Had I known I was going to spend the next 45 minutes on the phone I really wouldn’t have bothered. I need £15 more than most people, but I can less afford to waste 45 minutes going through an absurd series of “security” checks designed to absolve the bank of any possible blame should something go wrong.

The number I called began with 0845, so 60% of the cost of the call went straight to the bank. So frankly it’s in their interest to keep me on the line for as long as possible.

Firstly, the automated voice told me to key in my bank account number. I did so. I was privileged to be put through to a human.

“What’s your bank sort code?” I told them. “What’s your account number?” “I’ve just keyed that … oh, never mind.” I told them. “What’s your birthday?” I told them. “What’s your last transaction on this card?” I told them. “What’s the amount of the last cheque you wrote?” I told them. “What’s a special place?” I told them. “Please hold.” I held.

“Hello, I’m afraid you’ve failed our security check. We need to ask you a few further questions.”

“OK, but all I need to know is who or what is PREPAYMENT NON REC BARNSLEY. I don’t want access to my account or know how much I’ve got or withdraw any money, I just want to know who PREPAYMENT NON REC BARNSLEY is who has got £15 of my money.”

“Certainly sir, if you’d just hold a moment.” I held.

“Hello sir. What’s the amount of the last cheque you wrote?”

“I’ve just told you.”

“That was someone else, sir.” I told them.

They weren’t happy with the answer, but it was the only answer I had. So I gave them the previous cheque I’d written. I gave the voice all the mother’s maiden names, favourite pets, special places, unique access codes and passwords I could possibly think of. It remained unconvinced that I was Gwyn Headley.

By now some exasperation was beginning to creep into my voice. I had been on the line for nearly 30 minutes, and had got not one tiny step towards answering my simple query.

The voice could sense a kettle coming to the boil on the other end of the line. “We’ll have to call you back sir.”

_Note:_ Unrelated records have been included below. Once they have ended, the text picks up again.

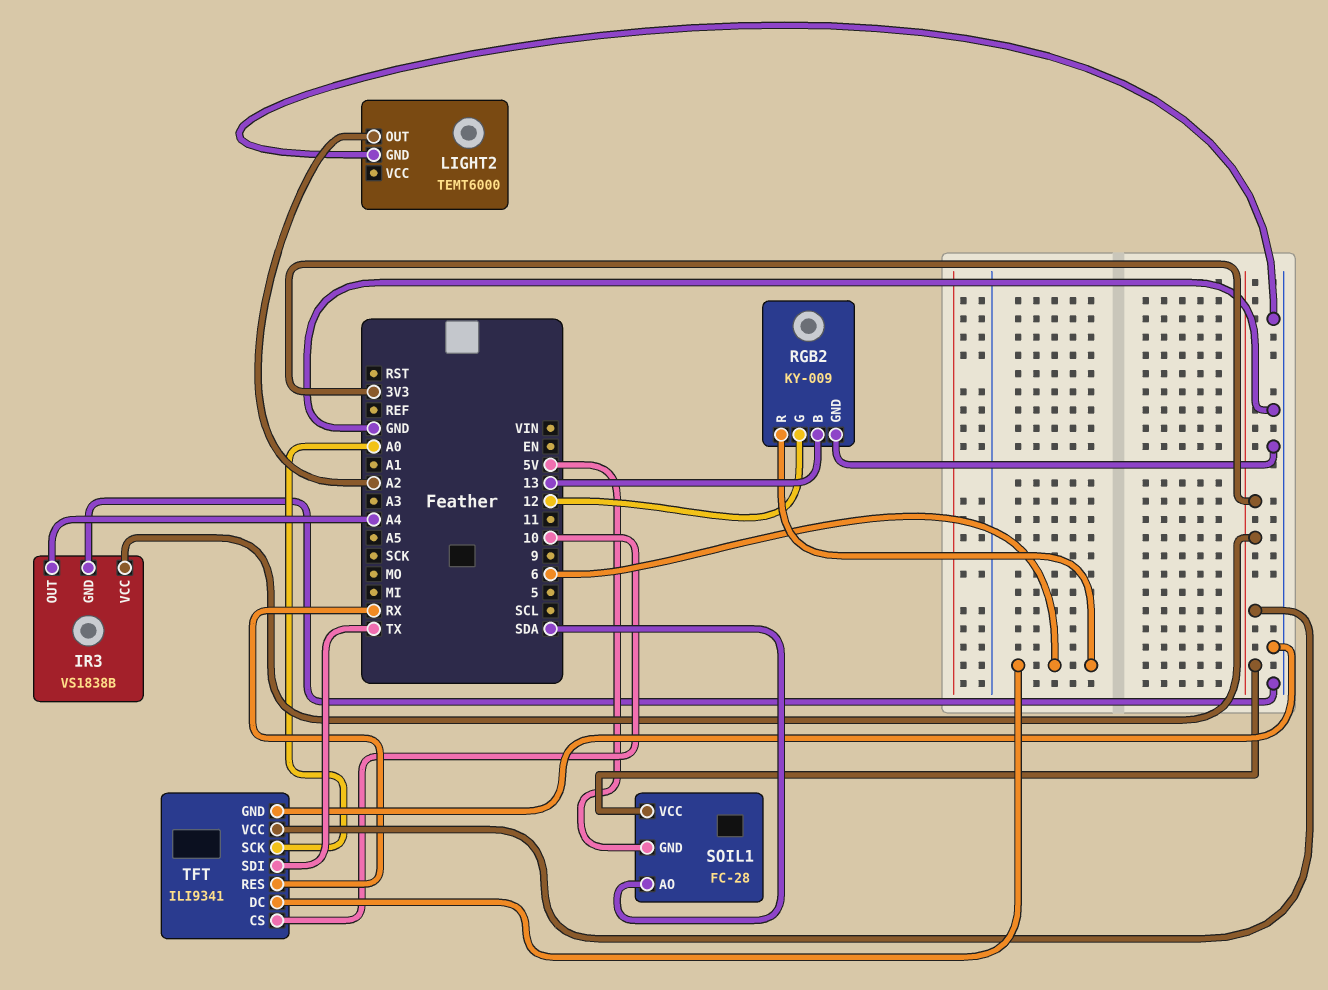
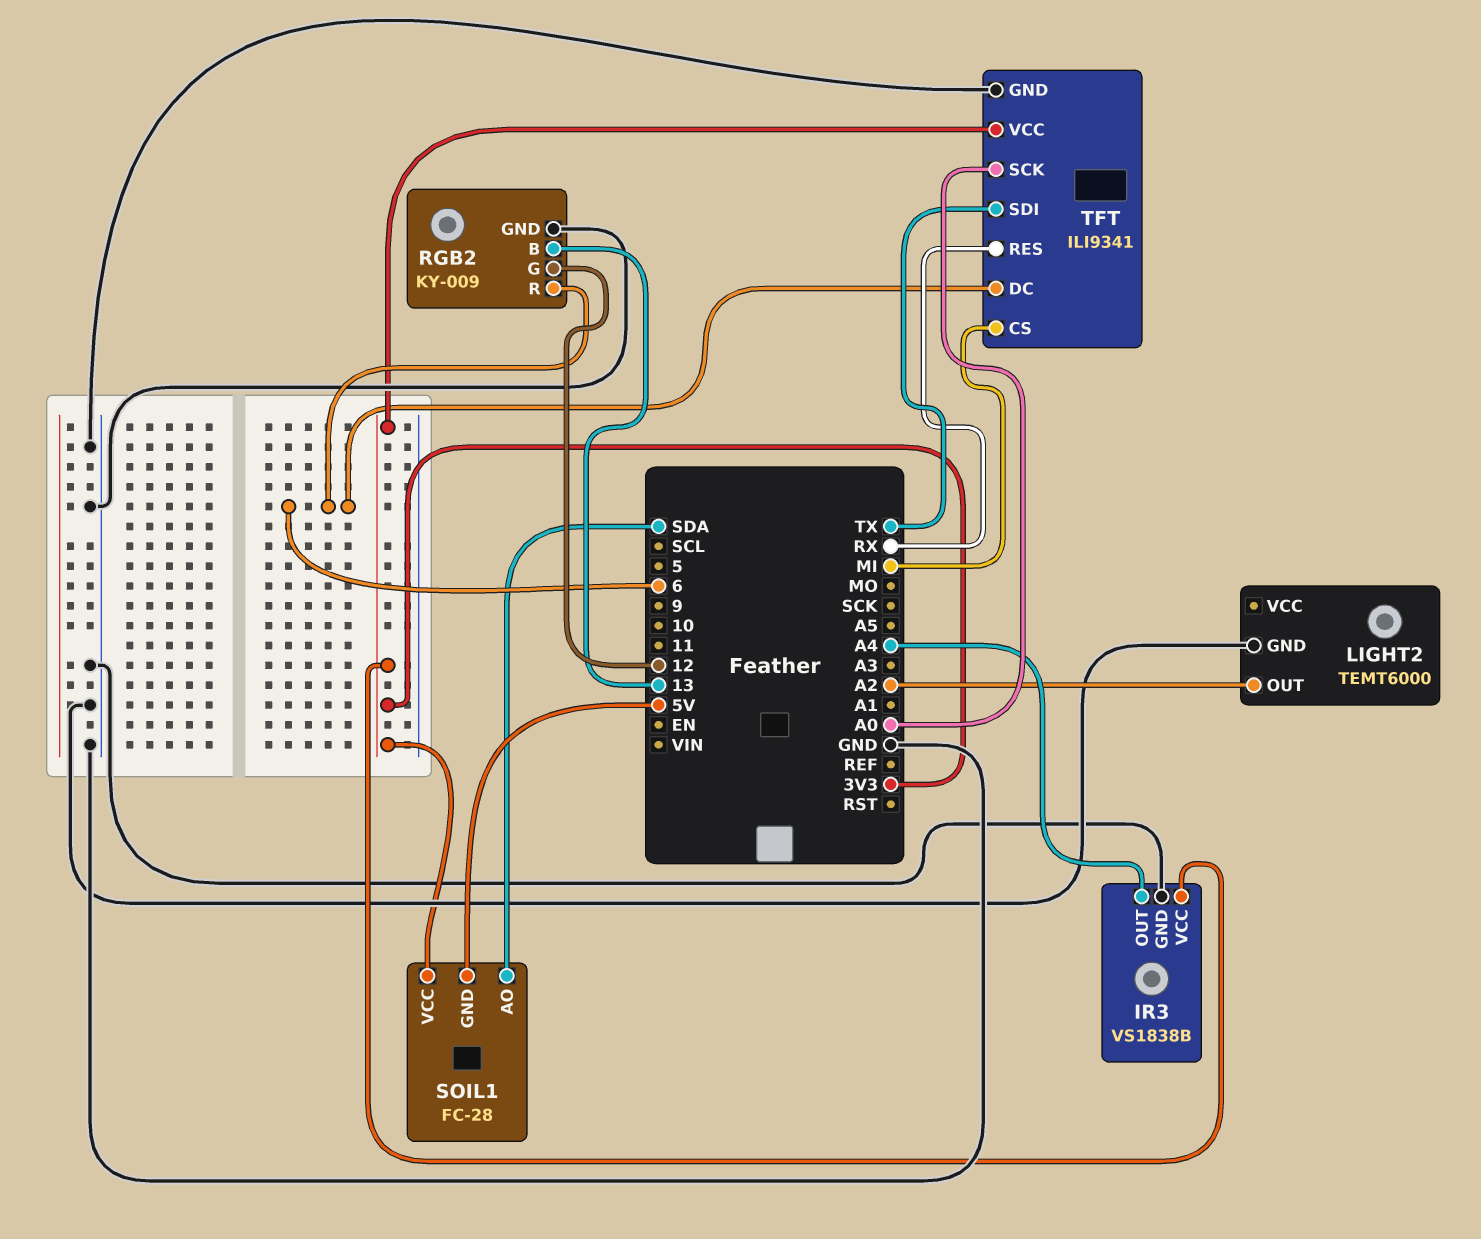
TFT pin CS: 10 -> MI

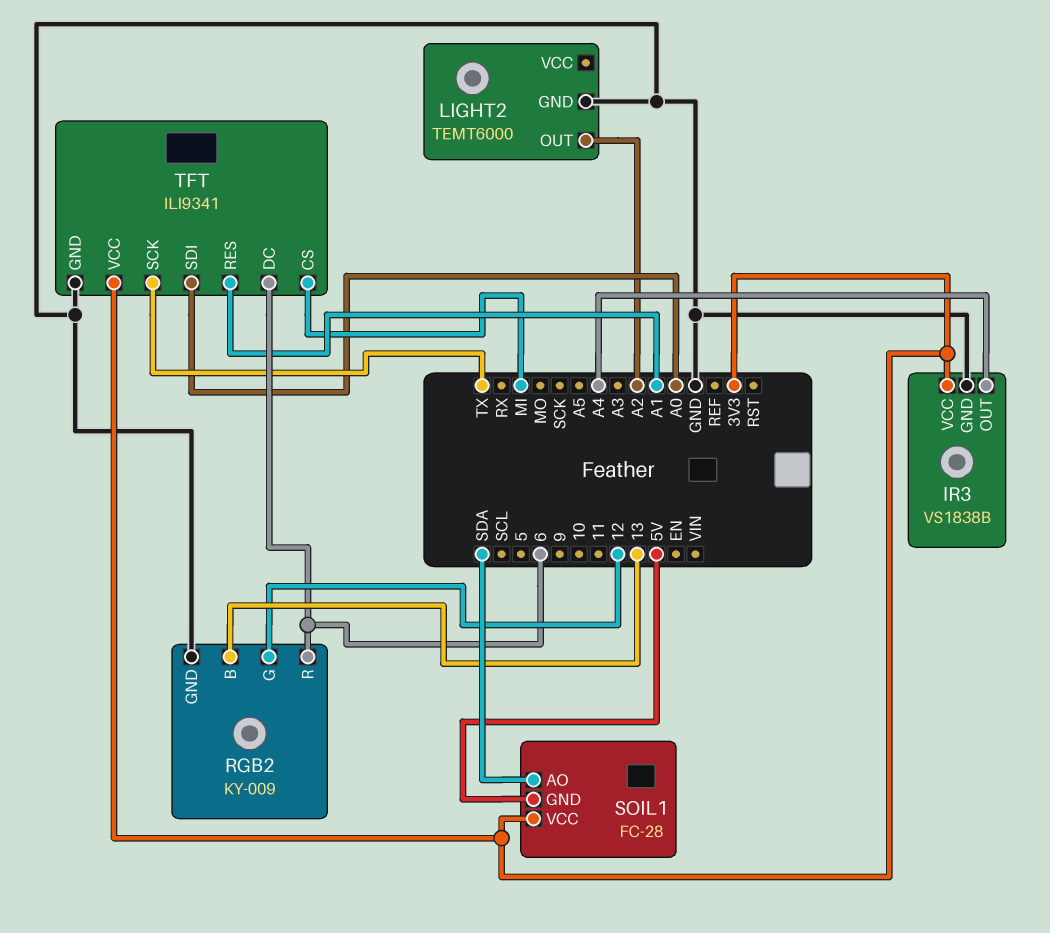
TFT pin RES: RX -> A1
TFT pin SCK: A0 -> TX
TFT pin SDI: TX -> A0

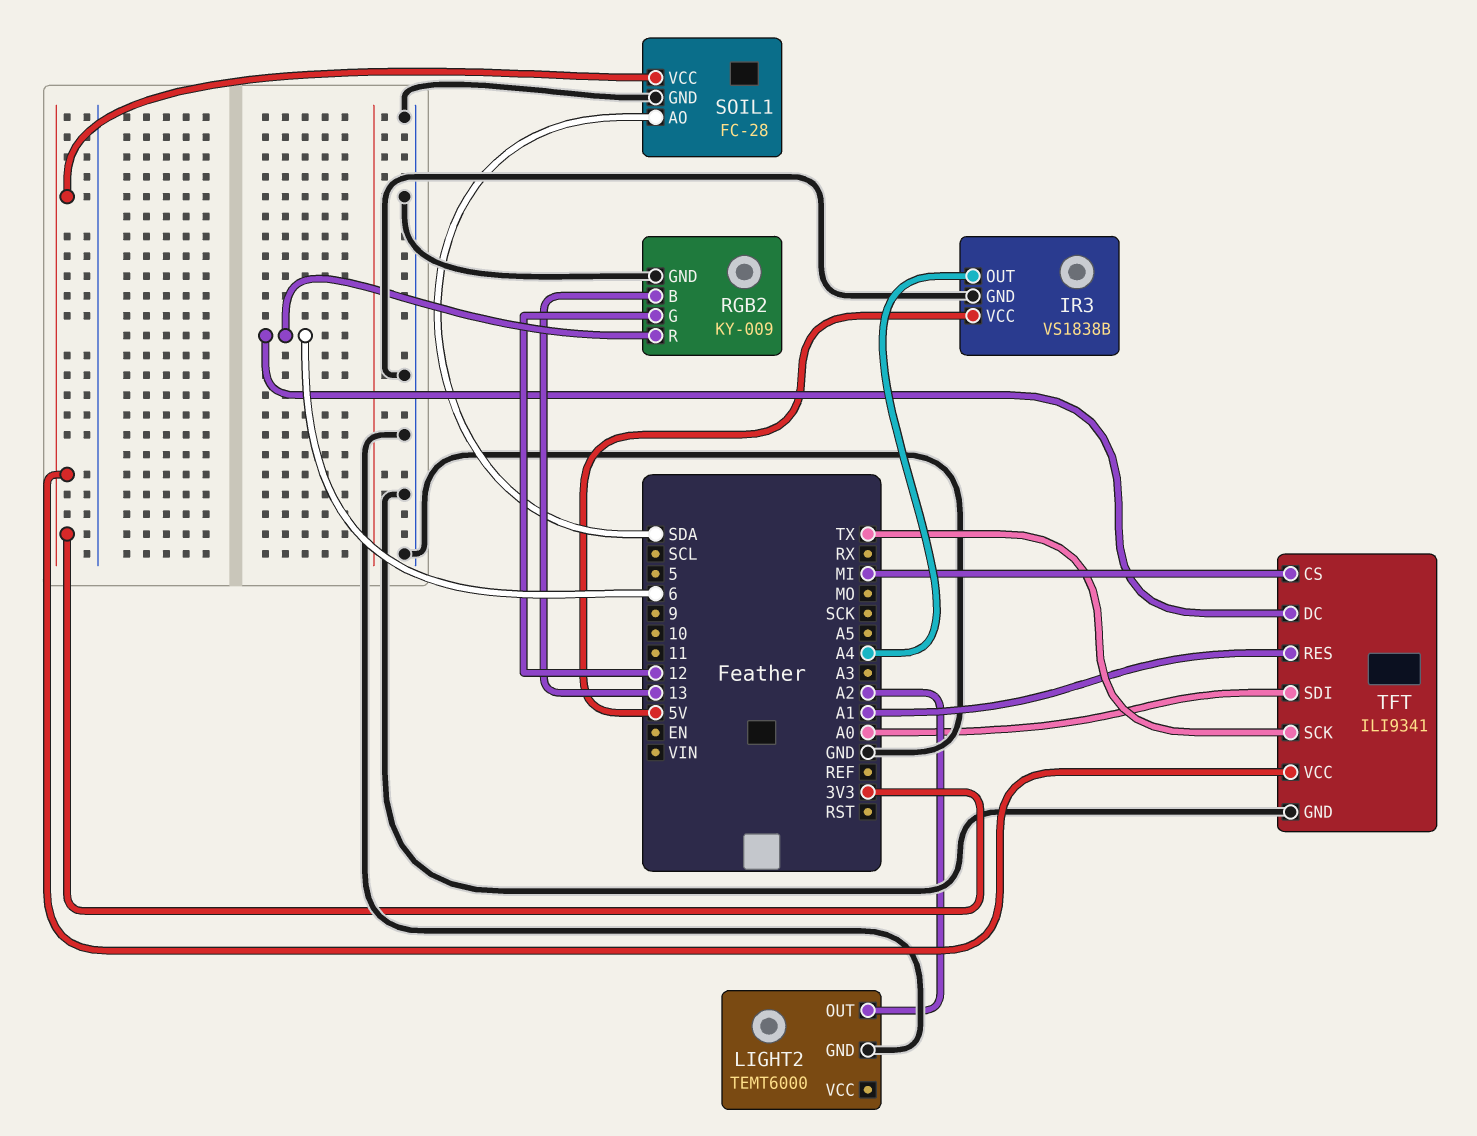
IR3 pin VCC: 3V3 -> 5V
SOIL1 pin GND: 5V -> GND

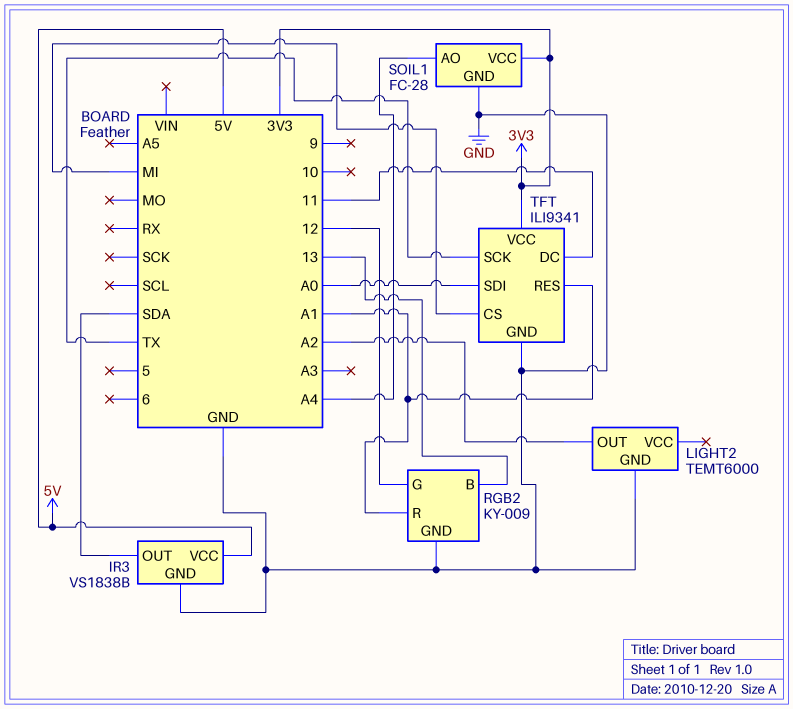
IR3 pin OUT: A4 -> SDA
RGB2 pin R: 6 -> A1
SOIL1 pin AO: SDA -> A4
TFT pin DC: 6 -> 11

“Good. Call the number of the company which holds this account and ask to speak to me. Maybe that will constitute some form of proof of identity.”

“Yes sir.” Of course it didn’t. They claimed they didn’t have our company’s number, so I gave it to them very carefully.

The person who called me back wanted me to reset the passwords, special numbers, recognition codes, everything. I gritted my teeth. All. I. Want. Is. To. Know. Who. PREPAYMENT NON REC BARNSLEY. Is.

We reset all our access codes. “Are you now convinced I am the person who rang you 40 minutes ago to ask what PREPAYMENT NON REC BARNSLEY was?” I asked.

“Yes sir. How can I help you today?”

“Please can you tell me who or what PREPAYMENT NON REC BARNSLEY is?”

“It’s the Royal Mail, sir. We get a lot of calls about that.”